Il film fa luce sulla difficile decisione di assumere un sesso piuttosto che un altro.
Sì. Un ragazzo che si è sottoposto a quello che viene comunemente chiamato "normalizzazione" una volta mi ha detto che non c'è nulla di peggio che aver paura del proprio corpo. Lui è cresciuto con la cicatrice dell'intervento chirurgico sulla pelle. Nel procedimento della castrazione, la paura per l'ambiguità genitale diventa la metafora per tutte le amputazioni prodotte dalla paura di essere diversi. Comunque XXY è una storia nella quale chiunque può identificarsi, al di là dell'intersessualità.

Come è stato lavorare con i ragazzi, soprattutto nella scena di sesso?
Eravamo tutti molti ansiosi per quella scena, ma alla fine è andata bene. Abbiamo deciso di girarla lasciando un po' di intimità ai due attori. Oltre a loro c'eravamo solo io e la direttrice della fotografia Natasha Braier, il resto del cast e dei macchinisti è rimasto fuori dalla stalla per tutto il tempo. Abbiamo lavorato molto a quella scena, avevamo bisogno di tempo e calma. C'è voluto un giorno intero per girarla, ma Inés e Martín sono stati bravissimi, non avevano paura, e hanno contribuito molto affinché risultasse reale.

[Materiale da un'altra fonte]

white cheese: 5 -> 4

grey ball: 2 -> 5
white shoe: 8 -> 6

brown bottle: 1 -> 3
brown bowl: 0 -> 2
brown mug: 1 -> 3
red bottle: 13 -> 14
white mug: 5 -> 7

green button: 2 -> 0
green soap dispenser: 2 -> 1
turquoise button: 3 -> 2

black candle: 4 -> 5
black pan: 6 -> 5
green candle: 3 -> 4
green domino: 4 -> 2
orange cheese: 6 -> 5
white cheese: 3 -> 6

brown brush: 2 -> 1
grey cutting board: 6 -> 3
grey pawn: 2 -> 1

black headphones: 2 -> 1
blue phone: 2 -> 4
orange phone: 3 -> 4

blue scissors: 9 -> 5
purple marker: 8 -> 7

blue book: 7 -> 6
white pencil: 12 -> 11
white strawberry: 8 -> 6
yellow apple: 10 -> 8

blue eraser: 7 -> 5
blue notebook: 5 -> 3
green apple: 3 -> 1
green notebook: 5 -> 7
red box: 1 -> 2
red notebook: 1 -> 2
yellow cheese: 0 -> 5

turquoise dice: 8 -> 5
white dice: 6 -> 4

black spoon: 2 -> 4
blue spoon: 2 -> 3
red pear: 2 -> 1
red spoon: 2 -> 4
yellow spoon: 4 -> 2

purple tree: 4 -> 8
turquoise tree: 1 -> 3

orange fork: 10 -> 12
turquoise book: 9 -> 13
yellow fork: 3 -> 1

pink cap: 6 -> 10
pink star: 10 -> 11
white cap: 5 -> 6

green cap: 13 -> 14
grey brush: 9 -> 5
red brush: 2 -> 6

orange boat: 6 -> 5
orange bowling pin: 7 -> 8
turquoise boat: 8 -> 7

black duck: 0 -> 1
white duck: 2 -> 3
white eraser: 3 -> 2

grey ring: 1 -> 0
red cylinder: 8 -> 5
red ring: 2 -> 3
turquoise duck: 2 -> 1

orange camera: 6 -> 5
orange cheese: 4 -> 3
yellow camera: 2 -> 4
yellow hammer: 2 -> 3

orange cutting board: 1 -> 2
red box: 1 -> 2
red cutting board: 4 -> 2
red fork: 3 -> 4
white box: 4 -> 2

Prima di essere regista lei è una scrittrice.
La letteratura è uno spazio di libertà assoluta all'interno del quale, personalmente, mi sento più felice. Considero la scrittura un piacere, e quando capita che per altri impegni non riesca a scrivere neanche un paio di righe per un giorno intero mi viene una sorta di crisi d'astinenza. A mio avviso il cinema è molto simile alla letteratura, soprattutto per via delle descrizioni dei personaggi. Dopo dodici anni di scrittura, con XXY è stata la prima volta, dopo un paio di cortometraggi, che ho sentito la necessità di mettermi dietro la macchina da presa.

Ha scelto comunque un testo letterario per debuttare al cinema.
Sì, XXY è tratto da un testo di Sergio Bizzio, uno scrittore argentino che ammiro molto. È la storia del risveglio dei sensi di una giovane intersessuale. Quando ho letto il racconto di Bizzio mi sono ricordata di come ci si sente di fronte a una delle esperienze più inquietanti della nostra vita, quando si scopre il desiderio carnale. Così ho cominciato a scrivere il film con una precisa immagine in testa: il corpo di una adolescente in cui convivono due sessi.

Cosa le interessa maggiormente nel cinema e quali sono i registi che le piacciono?
Quello che mi interessa maggiormente nel cinema sono i personaggi, non tanto le tecniche utilizzate. Ad esempio mi piacciono John Cassavettes o Todd Solondz, autori del cinema indipendente nord americano che lavorano in una cornice che racchiude il dramma e l'umorismo. Inoltre amo cineasti come Bruno Dumont, Robert Bresson o Werner Herzog, ma anche le commedie di Woody Allen.